B: But I still have to take profit at some point. When?
T: Go as far as the trend goes, then stop. You can use the MAs to decide on that,
but it’s far better to identify the fundamental causes behind a trend, and then to exit
the trade once those reasons are eliminated.
In conclusion
To sum it up, I would like to remind you that trend
following is the easiest and most straightforward way of
making money in the forex market. As traders say The trend
is your friend.
But successful trading requires the foresight provided by
analysis and the patience that only comes with confidence.

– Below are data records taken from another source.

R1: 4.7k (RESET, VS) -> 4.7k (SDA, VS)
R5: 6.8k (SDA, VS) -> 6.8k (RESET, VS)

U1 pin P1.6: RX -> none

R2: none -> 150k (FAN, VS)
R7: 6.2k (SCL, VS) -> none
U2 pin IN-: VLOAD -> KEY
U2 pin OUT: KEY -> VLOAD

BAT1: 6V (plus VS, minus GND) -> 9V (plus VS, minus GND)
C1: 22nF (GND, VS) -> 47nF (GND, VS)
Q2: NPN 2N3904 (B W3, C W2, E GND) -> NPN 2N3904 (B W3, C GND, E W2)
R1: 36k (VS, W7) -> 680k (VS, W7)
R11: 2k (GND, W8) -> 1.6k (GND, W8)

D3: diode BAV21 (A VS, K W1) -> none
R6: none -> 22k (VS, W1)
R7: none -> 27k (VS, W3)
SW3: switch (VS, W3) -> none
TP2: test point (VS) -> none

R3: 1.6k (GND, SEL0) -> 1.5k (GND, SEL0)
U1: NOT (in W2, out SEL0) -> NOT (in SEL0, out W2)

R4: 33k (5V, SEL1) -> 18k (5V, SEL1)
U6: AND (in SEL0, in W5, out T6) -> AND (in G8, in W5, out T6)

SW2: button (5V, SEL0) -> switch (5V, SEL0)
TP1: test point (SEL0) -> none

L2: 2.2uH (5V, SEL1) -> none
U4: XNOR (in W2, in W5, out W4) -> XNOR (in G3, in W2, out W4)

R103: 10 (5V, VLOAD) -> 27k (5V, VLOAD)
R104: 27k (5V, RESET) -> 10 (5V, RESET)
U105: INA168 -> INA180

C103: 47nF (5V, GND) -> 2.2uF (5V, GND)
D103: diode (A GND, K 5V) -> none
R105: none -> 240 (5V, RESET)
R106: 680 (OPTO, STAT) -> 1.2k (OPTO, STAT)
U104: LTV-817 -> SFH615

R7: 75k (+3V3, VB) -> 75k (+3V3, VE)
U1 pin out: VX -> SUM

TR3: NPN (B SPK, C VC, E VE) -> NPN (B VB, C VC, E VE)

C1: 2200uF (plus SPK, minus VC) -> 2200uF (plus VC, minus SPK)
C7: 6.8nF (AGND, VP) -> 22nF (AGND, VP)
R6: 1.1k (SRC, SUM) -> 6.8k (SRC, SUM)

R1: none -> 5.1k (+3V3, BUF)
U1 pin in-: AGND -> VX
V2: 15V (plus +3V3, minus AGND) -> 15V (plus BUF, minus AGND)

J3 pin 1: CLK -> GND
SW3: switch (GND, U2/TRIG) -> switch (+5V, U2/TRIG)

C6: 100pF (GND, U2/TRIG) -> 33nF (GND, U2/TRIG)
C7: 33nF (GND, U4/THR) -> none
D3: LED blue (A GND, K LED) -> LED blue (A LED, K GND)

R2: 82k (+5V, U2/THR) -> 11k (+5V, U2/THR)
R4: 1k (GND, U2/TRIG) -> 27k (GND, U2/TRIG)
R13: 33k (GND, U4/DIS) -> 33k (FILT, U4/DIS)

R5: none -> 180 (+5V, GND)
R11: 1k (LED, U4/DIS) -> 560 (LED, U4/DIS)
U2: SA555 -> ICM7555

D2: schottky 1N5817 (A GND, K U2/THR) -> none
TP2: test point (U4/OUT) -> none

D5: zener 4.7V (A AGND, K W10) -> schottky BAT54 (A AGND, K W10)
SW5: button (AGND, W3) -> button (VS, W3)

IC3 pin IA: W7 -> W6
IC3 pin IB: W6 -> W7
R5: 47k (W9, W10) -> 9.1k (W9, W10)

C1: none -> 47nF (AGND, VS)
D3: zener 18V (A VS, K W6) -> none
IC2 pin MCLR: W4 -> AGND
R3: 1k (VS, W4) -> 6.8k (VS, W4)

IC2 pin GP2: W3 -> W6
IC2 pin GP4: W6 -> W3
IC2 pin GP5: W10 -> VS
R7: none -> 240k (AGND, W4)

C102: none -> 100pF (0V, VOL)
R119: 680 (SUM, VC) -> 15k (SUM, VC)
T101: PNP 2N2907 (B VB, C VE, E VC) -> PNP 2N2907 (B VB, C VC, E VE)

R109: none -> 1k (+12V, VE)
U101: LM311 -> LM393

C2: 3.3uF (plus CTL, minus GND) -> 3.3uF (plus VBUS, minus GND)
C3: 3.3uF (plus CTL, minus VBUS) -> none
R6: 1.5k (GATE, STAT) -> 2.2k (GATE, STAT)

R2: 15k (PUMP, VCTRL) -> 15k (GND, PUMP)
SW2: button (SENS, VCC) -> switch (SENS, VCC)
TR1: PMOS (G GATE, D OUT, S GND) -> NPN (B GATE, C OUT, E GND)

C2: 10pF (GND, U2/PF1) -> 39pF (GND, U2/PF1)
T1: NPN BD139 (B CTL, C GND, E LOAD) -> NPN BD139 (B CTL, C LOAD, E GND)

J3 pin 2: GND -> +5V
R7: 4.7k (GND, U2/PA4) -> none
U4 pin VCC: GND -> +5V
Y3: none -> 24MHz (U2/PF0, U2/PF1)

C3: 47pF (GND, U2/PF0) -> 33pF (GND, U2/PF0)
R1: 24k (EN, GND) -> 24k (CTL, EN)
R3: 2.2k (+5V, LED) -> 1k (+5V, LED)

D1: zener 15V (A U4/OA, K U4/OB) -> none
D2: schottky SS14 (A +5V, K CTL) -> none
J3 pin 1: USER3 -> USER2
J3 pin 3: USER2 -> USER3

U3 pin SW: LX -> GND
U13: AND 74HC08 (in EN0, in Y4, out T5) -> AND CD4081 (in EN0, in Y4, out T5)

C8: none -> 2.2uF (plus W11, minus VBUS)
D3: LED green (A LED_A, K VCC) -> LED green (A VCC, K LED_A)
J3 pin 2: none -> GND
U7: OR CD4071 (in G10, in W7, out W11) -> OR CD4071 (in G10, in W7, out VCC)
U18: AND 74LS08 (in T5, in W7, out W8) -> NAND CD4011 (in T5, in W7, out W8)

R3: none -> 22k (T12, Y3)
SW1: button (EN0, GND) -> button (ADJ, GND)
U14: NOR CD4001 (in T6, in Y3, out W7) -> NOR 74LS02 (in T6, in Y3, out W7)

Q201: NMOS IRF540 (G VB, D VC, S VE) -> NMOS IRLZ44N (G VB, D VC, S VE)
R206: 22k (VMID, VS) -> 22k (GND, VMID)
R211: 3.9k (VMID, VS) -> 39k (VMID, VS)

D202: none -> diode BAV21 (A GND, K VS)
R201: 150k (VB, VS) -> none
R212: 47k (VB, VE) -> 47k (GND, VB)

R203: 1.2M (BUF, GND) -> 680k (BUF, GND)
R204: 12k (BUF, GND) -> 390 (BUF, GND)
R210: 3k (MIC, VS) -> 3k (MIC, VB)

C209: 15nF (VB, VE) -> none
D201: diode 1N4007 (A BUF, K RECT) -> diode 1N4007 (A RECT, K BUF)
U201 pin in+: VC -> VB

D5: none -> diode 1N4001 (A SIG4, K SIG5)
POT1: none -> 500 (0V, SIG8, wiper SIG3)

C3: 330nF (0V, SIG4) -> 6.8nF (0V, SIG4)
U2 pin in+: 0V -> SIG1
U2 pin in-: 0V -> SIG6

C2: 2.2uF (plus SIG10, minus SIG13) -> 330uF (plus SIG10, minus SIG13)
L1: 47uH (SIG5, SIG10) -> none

If you are a novice trader you are probably aware that you would need to find your
own trading system to suit your trading style. And this involves a lot of hard work as
you need to find and learn the information about the rules and principles of Forex
Trading, to search and try many different trading strategies in order to understand
how they work.
Only then you would definitely feel what is trading for you, what are your
preferences. You would be able to choose the “right” system among hundreds or even
create your own strategy to reflect your trading style and to meet your special
demands.
The more systems you analyze the more experienced trader you became. The
more strategies you learn the more profitable your trading is. A wise man is strong,
a man of knowledge increaseth strength.
Forex can be learnt. It just takes time.
Please do not be afraid to spend you time learning it. It is essential to understand
and forecast the events, to “read” the economic news in terms of Forex, to be a bit
“intuitive”. To sum up, the perfect combination for the trader is to have analytical
skills along with some intuition and confidence.